CDNA constructs coding for a yellow-emitting green fluorescent protein (GFP) mutant fused to the N-terminus of the G-protein subunit β1 (YFP-β1) and a cyan-emitting GFP mutant fused to the N-terminus of the G-protein subunit γ2 (CFP-γ2) were heterologously expressed in rat superior cervical ganglion (SCG) neurons following intranuclear injection of the tagged subunits. The ability of the tagged subunits to modulate effectors, form a heterotrimer and couple to receptors was characterized using the whole-cell patch-clamp technique. Fluorescent resonance energy transfer (FRET) was also measured to determine the protein-protein interaction between the two fusion proteins. Similar to co-expression of untagged β1/γ2, co-expression of YFP-β1/γ2, β1/CFP-γ2, or YFP-β1/CFP-γ2 resulted in a significant increase in basal N-type Ca²⁺ channel facilitation when compared to uninjected neurons. Furthermore, the noradrenaline (NA)-mediated inhibition of Ca²⁺ channels was significantly attenuated. Co-expression of YFP-β1/CFP-γ2 with G-protein-gated inwardly rectifying K⁺ channels (GIRK1 and GIRK4) resulted in tonic GIRK currents that were blocked by Ba²⁺. The ability of the tagged subunits to form heterotrimers was tested by co-injecting either tagged or untagged Gβ1 and Gγ2 with excess Gα_oA cDNA. Under these conditions, the NA-mediated Ca²⁺ current inhibition was significantly decreased when compared to uninjected neurons. Coupling to the α2-adrenergic receptor was reconstituted in neurons expressing pertussis toxin (PTX)-insensitive Gα_oA and either tagged or untagged Gβ1γ2 subunits. Application of NA to PTX-treated cells resulted in a voltage-dependent inhibition of N-type Ca²⁺ currents.

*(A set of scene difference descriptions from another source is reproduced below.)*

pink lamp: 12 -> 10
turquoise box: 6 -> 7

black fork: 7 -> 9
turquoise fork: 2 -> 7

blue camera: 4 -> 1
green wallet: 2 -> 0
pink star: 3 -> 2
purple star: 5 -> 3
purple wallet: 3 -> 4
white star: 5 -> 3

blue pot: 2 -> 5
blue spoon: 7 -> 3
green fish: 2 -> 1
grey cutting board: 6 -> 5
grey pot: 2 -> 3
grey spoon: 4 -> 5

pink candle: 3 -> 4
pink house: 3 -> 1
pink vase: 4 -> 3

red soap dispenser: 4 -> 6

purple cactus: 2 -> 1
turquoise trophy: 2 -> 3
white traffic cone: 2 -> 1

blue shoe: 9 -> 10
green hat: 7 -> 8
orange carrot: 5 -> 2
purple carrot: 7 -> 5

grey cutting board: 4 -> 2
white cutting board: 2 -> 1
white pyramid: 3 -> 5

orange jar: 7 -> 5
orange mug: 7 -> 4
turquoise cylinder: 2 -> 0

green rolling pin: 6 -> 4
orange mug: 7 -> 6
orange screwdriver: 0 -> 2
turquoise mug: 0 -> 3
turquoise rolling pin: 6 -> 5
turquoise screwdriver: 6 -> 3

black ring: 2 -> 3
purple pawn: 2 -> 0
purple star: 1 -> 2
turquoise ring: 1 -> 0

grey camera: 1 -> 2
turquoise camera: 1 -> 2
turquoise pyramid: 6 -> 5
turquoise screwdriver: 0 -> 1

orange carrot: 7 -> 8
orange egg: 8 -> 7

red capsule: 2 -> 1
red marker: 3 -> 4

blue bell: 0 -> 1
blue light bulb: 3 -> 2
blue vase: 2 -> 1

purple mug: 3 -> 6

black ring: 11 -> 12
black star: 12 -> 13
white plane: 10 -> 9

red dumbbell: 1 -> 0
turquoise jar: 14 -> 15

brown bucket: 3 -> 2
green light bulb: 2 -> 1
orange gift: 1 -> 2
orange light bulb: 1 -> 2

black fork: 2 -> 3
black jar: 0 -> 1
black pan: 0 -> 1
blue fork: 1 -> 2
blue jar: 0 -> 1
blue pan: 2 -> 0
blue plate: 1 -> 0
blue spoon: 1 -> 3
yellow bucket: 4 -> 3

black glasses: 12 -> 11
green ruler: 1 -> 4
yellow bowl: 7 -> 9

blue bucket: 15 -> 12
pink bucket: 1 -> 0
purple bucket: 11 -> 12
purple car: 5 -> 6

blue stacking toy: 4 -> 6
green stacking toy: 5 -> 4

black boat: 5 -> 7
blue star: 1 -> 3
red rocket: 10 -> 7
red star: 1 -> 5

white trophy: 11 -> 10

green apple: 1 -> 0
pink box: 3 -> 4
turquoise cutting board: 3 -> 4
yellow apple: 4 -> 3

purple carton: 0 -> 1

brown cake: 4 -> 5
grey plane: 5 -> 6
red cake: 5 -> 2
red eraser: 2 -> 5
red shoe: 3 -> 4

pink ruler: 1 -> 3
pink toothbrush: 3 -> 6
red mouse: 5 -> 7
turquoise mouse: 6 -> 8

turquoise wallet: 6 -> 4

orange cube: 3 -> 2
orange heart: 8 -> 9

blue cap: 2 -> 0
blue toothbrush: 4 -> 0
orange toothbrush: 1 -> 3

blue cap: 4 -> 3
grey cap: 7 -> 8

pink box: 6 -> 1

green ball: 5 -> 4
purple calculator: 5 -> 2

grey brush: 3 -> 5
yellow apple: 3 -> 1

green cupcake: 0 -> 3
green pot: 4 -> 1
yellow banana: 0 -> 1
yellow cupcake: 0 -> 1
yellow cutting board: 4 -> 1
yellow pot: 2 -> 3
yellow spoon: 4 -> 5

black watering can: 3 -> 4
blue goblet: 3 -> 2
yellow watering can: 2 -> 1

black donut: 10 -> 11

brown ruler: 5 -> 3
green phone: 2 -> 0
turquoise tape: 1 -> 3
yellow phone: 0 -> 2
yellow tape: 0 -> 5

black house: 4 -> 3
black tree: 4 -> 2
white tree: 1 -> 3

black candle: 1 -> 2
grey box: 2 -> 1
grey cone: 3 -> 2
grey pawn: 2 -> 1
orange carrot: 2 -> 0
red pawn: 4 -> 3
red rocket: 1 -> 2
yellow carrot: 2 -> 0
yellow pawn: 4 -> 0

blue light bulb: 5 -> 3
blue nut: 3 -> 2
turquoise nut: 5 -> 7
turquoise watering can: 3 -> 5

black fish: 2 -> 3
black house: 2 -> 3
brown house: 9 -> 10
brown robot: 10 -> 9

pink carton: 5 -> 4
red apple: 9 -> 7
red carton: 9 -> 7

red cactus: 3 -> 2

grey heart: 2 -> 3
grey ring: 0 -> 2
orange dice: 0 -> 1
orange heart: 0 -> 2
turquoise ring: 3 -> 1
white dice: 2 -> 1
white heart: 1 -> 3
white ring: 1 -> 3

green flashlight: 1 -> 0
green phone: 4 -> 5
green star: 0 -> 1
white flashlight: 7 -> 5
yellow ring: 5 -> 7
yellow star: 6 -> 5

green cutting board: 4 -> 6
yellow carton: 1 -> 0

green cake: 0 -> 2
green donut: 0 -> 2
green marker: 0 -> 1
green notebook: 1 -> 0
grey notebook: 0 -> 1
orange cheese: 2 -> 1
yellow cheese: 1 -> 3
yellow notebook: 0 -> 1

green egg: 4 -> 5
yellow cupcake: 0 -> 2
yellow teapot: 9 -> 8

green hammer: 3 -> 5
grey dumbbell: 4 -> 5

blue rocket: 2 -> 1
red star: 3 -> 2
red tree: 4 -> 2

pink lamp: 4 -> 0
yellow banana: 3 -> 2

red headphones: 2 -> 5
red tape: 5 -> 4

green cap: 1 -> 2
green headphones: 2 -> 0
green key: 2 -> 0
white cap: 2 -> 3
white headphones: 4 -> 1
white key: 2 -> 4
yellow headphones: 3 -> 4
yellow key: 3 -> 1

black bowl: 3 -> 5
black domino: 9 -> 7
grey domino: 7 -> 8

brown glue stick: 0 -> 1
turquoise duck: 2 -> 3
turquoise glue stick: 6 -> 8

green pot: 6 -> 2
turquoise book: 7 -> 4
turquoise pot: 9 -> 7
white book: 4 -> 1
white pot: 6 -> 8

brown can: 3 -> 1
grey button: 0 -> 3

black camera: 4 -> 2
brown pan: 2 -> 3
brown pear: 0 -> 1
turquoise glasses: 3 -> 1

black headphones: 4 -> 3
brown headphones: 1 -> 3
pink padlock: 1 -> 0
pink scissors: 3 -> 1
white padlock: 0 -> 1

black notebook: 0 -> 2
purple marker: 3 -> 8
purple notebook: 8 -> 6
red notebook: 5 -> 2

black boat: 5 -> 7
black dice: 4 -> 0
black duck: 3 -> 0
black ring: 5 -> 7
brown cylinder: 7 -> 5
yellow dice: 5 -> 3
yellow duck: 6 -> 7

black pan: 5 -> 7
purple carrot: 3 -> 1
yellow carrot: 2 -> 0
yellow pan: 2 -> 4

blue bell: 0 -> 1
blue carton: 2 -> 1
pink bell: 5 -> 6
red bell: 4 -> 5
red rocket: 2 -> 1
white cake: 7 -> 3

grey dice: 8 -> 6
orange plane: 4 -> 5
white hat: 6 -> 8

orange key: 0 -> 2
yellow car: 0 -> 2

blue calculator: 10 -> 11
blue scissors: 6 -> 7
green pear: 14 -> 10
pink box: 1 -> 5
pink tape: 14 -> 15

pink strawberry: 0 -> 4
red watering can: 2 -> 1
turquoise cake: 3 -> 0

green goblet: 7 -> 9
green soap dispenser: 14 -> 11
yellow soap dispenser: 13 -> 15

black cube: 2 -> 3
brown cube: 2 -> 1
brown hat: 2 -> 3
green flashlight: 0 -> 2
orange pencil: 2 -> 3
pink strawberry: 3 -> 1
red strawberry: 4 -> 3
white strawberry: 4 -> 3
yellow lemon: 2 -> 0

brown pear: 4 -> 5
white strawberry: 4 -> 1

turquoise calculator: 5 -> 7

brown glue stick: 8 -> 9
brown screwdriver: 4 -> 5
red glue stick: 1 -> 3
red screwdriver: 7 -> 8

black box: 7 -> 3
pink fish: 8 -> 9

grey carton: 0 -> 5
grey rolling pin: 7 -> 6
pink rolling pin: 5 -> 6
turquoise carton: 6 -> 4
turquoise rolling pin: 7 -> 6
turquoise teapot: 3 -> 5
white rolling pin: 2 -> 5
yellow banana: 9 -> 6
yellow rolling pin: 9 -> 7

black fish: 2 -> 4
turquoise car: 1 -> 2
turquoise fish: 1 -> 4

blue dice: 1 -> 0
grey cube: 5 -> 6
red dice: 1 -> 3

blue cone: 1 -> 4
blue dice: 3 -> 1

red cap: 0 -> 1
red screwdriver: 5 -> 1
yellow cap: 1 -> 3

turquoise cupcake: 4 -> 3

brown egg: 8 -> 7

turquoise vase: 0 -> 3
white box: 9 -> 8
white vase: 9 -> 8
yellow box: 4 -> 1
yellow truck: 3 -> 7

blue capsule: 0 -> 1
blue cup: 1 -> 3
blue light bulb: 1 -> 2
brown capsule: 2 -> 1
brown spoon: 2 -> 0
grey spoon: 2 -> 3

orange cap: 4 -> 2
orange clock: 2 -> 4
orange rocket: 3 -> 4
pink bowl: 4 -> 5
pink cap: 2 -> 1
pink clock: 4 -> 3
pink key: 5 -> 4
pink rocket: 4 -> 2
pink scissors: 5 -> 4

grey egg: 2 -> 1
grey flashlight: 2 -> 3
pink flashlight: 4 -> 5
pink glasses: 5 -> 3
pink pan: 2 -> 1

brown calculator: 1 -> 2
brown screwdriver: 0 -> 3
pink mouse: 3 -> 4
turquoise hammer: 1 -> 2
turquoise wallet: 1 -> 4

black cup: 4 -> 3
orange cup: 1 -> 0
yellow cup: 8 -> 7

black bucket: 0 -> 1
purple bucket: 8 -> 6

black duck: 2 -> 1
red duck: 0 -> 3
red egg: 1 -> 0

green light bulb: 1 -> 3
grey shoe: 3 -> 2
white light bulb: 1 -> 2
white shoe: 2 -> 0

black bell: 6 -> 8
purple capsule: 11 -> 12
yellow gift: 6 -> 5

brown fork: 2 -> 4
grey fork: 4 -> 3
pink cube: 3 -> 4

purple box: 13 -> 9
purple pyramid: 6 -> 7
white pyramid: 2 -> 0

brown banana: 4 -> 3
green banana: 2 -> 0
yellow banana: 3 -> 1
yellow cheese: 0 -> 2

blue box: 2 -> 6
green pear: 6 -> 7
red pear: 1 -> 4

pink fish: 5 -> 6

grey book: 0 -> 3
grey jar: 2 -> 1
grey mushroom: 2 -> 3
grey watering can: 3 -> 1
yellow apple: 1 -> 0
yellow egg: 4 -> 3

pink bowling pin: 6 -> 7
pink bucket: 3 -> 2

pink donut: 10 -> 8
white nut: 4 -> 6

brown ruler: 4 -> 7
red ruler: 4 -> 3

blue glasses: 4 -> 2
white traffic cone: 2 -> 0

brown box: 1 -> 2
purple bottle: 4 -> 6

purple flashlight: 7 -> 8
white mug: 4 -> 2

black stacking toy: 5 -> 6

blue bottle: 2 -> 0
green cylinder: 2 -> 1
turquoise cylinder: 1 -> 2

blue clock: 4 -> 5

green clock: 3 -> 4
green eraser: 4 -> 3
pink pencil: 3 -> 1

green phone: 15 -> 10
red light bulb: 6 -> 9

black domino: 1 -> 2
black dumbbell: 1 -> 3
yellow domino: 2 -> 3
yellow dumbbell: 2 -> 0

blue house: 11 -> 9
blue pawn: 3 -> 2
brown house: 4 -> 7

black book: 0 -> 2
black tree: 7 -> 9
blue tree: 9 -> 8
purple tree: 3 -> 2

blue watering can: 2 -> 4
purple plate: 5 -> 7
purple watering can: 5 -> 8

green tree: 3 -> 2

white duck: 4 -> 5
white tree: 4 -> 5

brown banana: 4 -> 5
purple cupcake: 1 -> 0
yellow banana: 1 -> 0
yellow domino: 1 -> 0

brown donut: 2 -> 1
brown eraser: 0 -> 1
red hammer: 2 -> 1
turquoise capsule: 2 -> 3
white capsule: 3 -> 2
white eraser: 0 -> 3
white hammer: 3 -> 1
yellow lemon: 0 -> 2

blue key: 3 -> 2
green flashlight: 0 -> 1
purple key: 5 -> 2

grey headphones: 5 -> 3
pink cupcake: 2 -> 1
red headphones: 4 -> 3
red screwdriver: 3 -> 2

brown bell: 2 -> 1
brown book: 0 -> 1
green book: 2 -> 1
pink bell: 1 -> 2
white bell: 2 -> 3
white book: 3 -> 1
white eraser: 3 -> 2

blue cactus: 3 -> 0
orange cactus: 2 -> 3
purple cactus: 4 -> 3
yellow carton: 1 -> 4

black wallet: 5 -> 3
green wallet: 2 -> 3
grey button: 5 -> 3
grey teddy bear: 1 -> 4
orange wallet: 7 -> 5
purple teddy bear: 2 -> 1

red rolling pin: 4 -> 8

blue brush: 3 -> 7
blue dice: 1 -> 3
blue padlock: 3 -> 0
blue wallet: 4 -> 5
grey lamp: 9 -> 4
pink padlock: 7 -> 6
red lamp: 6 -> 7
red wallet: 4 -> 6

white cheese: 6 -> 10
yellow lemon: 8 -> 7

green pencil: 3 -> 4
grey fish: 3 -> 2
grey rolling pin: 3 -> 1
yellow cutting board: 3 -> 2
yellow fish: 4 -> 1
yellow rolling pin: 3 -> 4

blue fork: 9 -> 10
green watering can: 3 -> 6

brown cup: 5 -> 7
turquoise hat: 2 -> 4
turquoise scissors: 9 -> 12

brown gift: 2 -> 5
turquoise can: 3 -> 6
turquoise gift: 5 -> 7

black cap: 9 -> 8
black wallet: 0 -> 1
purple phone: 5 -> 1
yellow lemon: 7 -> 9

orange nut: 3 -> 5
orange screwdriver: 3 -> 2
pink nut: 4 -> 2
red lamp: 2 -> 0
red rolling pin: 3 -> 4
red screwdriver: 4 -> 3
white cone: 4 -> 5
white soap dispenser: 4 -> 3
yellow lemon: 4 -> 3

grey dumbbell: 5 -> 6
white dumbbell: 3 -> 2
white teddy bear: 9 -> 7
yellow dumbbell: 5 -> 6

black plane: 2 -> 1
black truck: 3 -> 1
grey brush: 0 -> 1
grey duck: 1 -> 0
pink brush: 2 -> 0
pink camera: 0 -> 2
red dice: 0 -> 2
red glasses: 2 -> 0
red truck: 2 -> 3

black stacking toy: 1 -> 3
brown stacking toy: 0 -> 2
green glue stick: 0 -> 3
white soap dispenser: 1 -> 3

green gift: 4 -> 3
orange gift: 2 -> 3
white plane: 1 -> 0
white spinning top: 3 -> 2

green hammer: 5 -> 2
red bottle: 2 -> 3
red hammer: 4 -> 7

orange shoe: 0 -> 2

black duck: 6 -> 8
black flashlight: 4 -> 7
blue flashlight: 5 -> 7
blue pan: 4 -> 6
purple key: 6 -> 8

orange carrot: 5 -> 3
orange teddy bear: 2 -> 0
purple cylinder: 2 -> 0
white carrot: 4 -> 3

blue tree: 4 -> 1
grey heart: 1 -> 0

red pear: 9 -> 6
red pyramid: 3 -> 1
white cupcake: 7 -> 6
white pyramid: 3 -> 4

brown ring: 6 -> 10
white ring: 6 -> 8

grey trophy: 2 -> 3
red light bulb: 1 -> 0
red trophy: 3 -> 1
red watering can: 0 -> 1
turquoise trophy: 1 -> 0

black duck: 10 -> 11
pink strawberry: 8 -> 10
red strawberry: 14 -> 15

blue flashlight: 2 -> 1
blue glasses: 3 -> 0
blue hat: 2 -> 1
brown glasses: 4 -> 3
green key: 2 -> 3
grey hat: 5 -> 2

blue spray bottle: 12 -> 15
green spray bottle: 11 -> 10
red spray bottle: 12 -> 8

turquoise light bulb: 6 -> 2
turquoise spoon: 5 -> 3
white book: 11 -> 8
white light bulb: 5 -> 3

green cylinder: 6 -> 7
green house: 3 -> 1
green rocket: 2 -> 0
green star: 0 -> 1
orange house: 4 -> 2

FRET measurements in the SCG revealed an in vivo interaction between YFP-β1 and CFP-γ2. Co-expression of untagged β1 significantly decreased the interaction between the two fusion proteins. In summary, the attachment of GFP mutants to the N-terminus of Gβ1 or Gγ2 does not qualitatively impair their ability to form a heterotrimer, modulate effectors (N-type Ca²⁺ and GIRK channels), or couple to receptors.